The Maud goes home: Norwegians will float the long-sunken ship halfway home this summer

Eighty-seven years after the Maud sank and a year after it was pulled up from the seabed, the ship will start its float home to Norway from Cambridge Bay, Nunavut, this summer.

"It's a big moment to see that's she's now starting to begin the trip back home," said Jan Wanggaard, manager for the Maud Returns Home project. "We share this with a lot of people in Norway."

The wooden ship was named for Queen Maud of Norway and christened when polar explorer Roald Amundsen shattered a piece of ice against its hull. It left Norway in July 1918, heading for the North Pole via the Northeast Passage.

It never made it.

Amundsen's creditors sold it to the Hudson's Bay Company and it sank in 1930.

It rested in the shallow water across from Cambridge Bay until last summer when a team of four Norwegians used giant "balloons" to raise the wreck. The team then slipped a barge under it and left it out over the winter to dry.

'The curse now is ending'

The team started shovelling mud out of the ship's innards last fall and this summer, as they wait for the ice around it to melt, they'll finish the job.

The Maud was built for Amundsen, the first expedition leader to sail the Northwest Passage and the first person to reach the South Pole.

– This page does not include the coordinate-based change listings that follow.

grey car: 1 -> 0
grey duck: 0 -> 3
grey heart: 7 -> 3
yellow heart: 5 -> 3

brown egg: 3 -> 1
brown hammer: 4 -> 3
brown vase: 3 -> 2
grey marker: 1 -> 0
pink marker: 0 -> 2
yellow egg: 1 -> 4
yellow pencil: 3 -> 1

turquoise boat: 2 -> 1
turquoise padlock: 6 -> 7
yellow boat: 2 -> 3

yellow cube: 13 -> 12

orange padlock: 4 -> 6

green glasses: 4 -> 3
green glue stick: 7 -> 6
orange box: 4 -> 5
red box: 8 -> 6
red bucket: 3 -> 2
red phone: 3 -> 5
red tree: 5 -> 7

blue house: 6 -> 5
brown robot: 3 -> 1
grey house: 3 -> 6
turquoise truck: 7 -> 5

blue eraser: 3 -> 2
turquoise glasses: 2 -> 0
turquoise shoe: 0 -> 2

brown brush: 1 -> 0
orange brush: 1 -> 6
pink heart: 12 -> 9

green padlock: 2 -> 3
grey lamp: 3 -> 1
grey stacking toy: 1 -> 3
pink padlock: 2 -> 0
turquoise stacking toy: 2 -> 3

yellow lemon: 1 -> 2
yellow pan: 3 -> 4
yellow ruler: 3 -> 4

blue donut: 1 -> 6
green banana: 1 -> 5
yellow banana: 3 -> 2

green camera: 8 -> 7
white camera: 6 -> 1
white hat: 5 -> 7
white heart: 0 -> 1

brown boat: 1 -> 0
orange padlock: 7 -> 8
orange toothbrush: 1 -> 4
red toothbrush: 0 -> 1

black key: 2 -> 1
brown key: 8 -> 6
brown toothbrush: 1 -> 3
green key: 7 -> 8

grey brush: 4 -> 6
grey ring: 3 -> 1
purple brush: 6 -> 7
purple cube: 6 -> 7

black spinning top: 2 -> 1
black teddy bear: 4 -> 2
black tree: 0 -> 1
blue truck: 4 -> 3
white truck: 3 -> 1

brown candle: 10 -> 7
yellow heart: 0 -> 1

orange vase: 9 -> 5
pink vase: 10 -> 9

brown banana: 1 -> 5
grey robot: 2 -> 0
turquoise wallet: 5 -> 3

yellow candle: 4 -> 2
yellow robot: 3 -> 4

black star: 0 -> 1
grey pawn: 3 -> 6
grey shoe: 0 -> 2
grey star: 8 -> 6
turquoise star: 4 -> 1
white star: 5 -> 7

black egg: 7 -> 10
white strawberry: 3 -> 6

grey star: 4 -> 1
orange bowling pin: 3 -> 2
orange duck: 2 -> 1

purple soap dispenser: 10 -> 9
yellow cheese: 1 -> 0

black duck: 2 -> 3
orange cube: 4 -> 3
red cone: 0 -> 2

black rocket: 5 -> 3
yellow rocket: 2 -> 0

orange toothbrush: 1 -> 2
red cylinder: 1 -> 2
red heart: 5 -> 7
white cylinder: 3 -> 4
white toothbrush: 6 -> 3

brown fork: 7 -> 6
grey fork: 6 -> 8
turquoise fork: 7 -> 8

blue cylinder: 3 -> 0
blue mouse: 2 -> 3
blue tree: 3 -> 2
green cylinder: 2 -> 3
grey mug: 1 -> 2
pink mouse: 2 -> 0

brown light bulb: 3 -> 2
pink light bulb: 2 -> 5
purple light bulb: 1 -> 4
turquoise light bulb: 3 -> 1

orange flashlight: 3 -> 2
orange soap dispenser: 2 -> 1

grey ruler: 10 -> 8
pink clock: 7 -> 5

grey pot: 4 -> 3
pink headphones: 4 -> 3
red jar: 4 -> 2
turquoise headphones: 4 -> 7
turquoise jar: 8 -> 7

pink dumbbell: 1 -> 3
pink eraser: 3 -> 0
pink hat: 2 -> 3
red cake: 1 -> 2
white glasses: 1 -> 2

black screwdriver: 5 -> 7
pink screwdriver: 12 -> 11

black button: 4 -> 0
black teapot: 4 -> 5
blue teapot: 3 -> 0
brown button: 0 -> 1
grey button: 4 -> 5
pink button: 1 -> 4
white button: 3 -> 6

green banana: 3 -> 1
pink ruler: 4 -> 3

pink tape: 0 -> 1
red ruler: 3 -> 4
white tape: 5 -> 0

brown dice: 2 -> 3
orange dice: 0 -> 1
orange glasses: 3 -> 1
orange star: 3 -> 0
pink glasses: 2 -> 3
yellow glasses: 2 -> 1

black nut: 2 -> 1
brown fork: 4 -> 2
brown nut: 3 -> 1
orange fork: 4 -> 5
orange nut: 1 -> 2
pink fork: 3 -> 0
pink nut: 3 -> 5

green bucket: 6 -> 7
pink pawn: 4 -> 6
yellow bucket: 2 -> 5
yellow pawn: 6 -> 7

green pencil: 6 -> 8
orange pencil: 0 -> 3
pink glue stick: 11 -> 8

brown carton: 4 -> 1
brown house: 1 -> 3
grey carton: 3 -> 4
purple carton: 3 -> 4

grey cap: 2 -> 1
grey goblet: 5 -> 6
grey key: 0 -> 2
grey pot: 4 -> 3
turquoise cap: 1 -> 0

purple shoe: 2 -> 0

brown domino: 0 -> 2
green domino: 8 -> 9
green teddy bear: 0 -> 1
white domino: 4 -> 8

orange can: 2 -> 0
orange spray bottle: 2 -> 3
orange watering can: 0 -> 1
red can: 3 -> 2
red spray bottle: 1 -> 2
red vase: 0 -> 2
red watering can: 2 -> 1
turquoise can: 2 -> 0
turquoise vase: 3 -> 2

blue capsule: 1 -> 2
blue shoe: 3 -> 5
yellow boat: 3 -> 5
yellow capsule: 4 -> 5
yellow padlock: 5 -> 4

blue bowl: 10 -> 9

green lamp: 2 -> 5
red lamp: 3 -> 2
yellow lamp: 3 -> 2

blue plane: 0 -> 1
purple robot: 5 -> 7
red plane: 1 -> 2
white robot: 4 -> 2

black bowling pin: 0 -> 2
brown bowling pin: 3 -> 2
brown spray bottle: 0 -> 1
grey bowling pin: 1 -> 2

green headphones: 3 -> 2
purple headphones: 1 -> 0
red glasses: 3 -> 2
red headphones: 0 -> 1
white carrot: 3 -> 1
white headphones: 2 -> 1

Digging into her rooms, the team is becoming familiar with more of its history—they've found old glass lampshades and a German book, titled The Curse.

Wanggaard says some say the Maud is cursed because it lost Amundsen "all his money" and never reached the North Pole.

"From our perspective, we see that the curse now is ending as she's now being lifted and returning to Norway. There's a nice end to the story."

Departure: mid-August

Wanggaard says he expects they'll sail out in mid-August and reach western Greenland by September, where they'll have to stop to spend the winter.

The team is currently building a cradle overtop of the ship to protect it on the journey, but even still, they don't want to chance the wind, waves and weather typical of the late fall.

The barge, named Jensen, after the Maud's architect, will be pulled by a tugboat and will travel slowly, hopefully arriving in Vollen, Norway, on July 18, 2018, exactly 100 years after it left port.

Plans for a museum to chronicle the ship's history and the retrieval process are underway, though the museum will not be ready when Maud arrives.

"Amundsen is one of the key people in the building of our national identity, when we were a young nation in the early 1900s, so in this way," Wanggaard said, "it's all quite emotional."